Painted in 1789, Benjamin West’s epic ‘Preservation of St Paul after a Shipwreck at Malta’ is one of the artist’s most important works. Today it requires urgent conservation.

At a colossal 25 x 14 feet, the floor to ceiling painting depicts the scene in the Acts of the Apostles in which Saint Paul is shipwrecked on his way to Rome where he will be prosecuted. At the centre of the painting, Paul stands heroically over the fire lit by the ship’s passengers to keep warm. Intruding on the scene is the snake from whose poisonous bite Paul miraculously feels no effect.

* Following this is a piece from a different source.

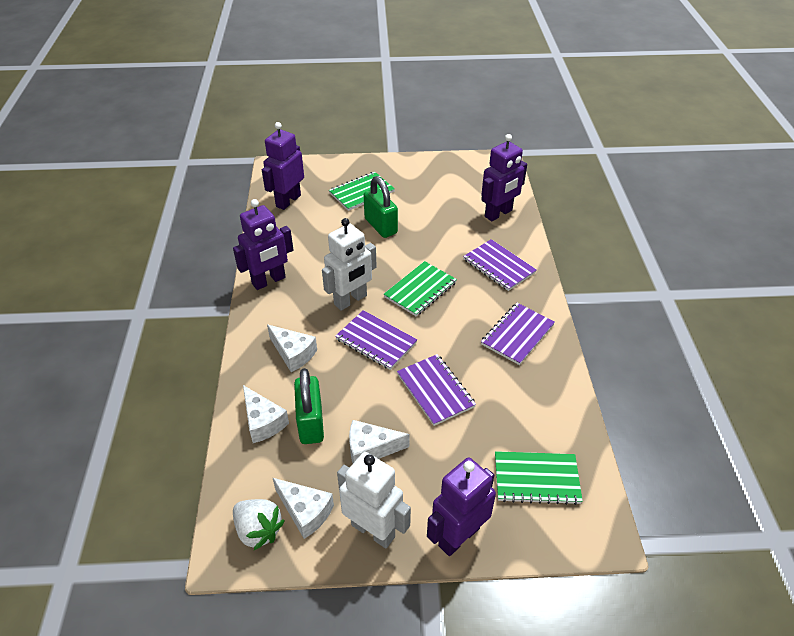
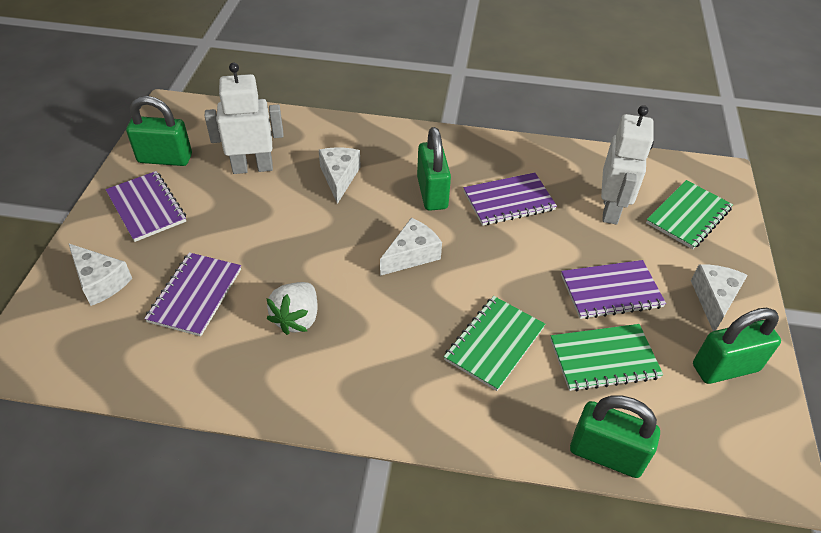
green padlock: 2 -> 4
purple robot: 4 -> 0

The maritime scene would have been appropriate for the Chapel, which served naval pensioners, many of whom might have recognised their own experiences in West’s narrative.

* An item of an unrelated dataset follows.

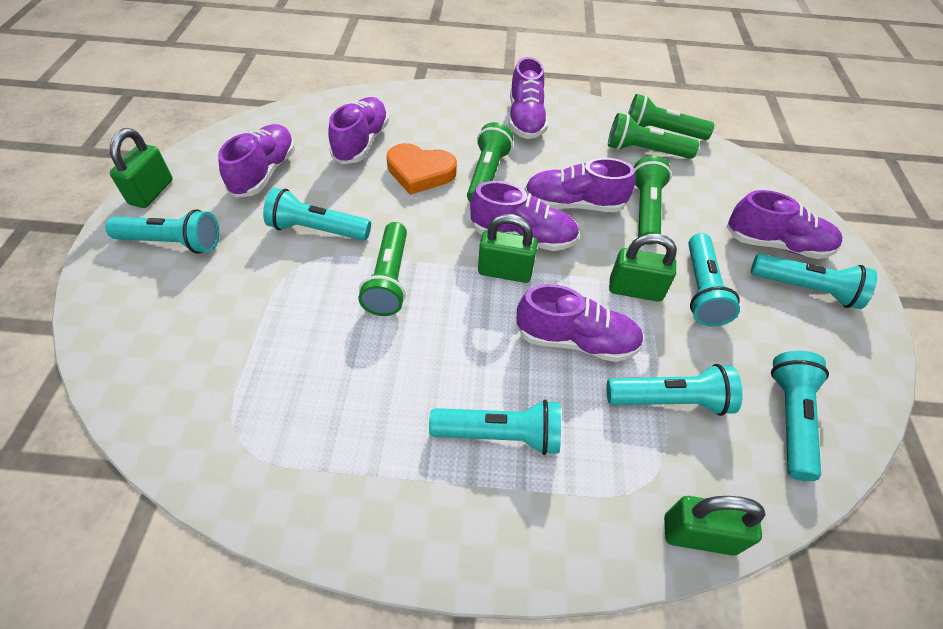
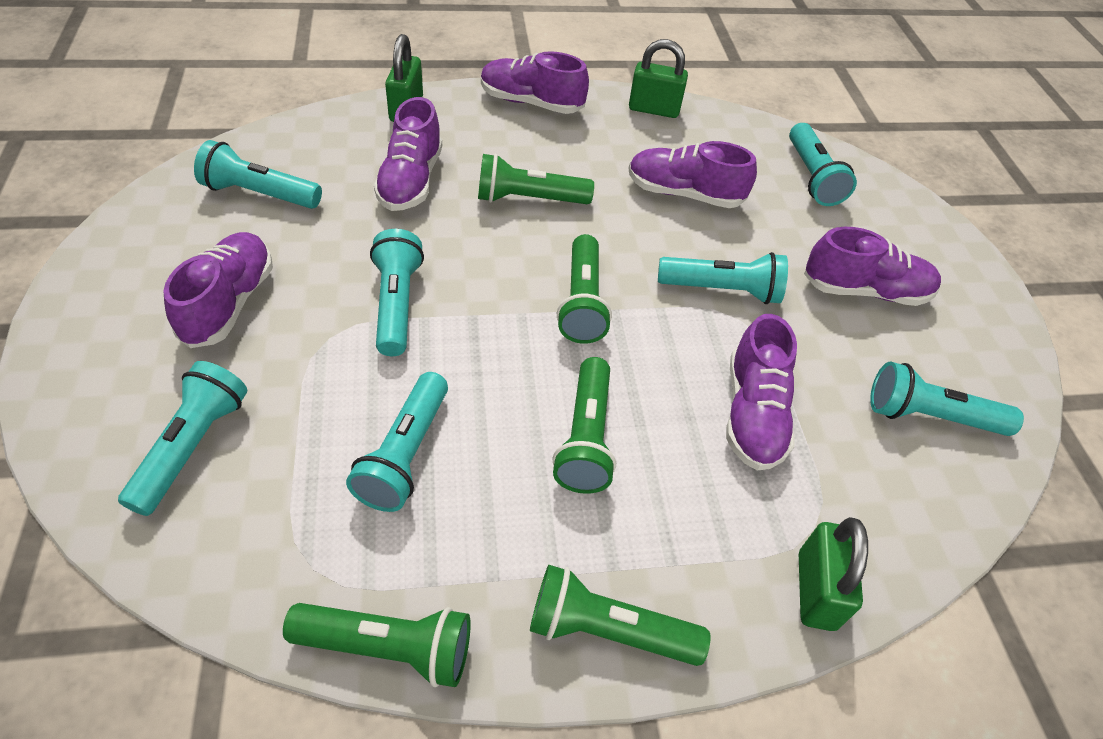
green padlock: 4 -> 3
orange heart: 1 -> 0
purple shoe: 7 -> 6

From 9th May 2022 until the end of August, visitors to the Chapel will have a rare opportunity to see first-hand conservationists at work to restore the painting.

Following a programme of investigation by painting conservators, Paine and Stewart, it’s been decided that a full surface clean of the painting’s surface will be necessary. Adhering to the principle of minimal intervention, the primary intention will be to retain the existing varnish.

Dust residue and other surface debris has compromised the aesthetic qualities of this painting and there is a significant reduction of the original luminosity of the pigments, as well as a flattening of the powerful 3-dimensionality of the figures. The elaborate frame, designed by Richard Lawrence, suffers from localised damage along its lower edge and an overall distribution of dust and grime also significantly compromises the visual quality of the frame.

The Chapel is open daily between 10am and 5pm, but note that it is a working chapel, so will host services on Sundays, and sometimes has private events, so best to double-check on their website if making a special visit.

The Chapel is next to the Painted Hall.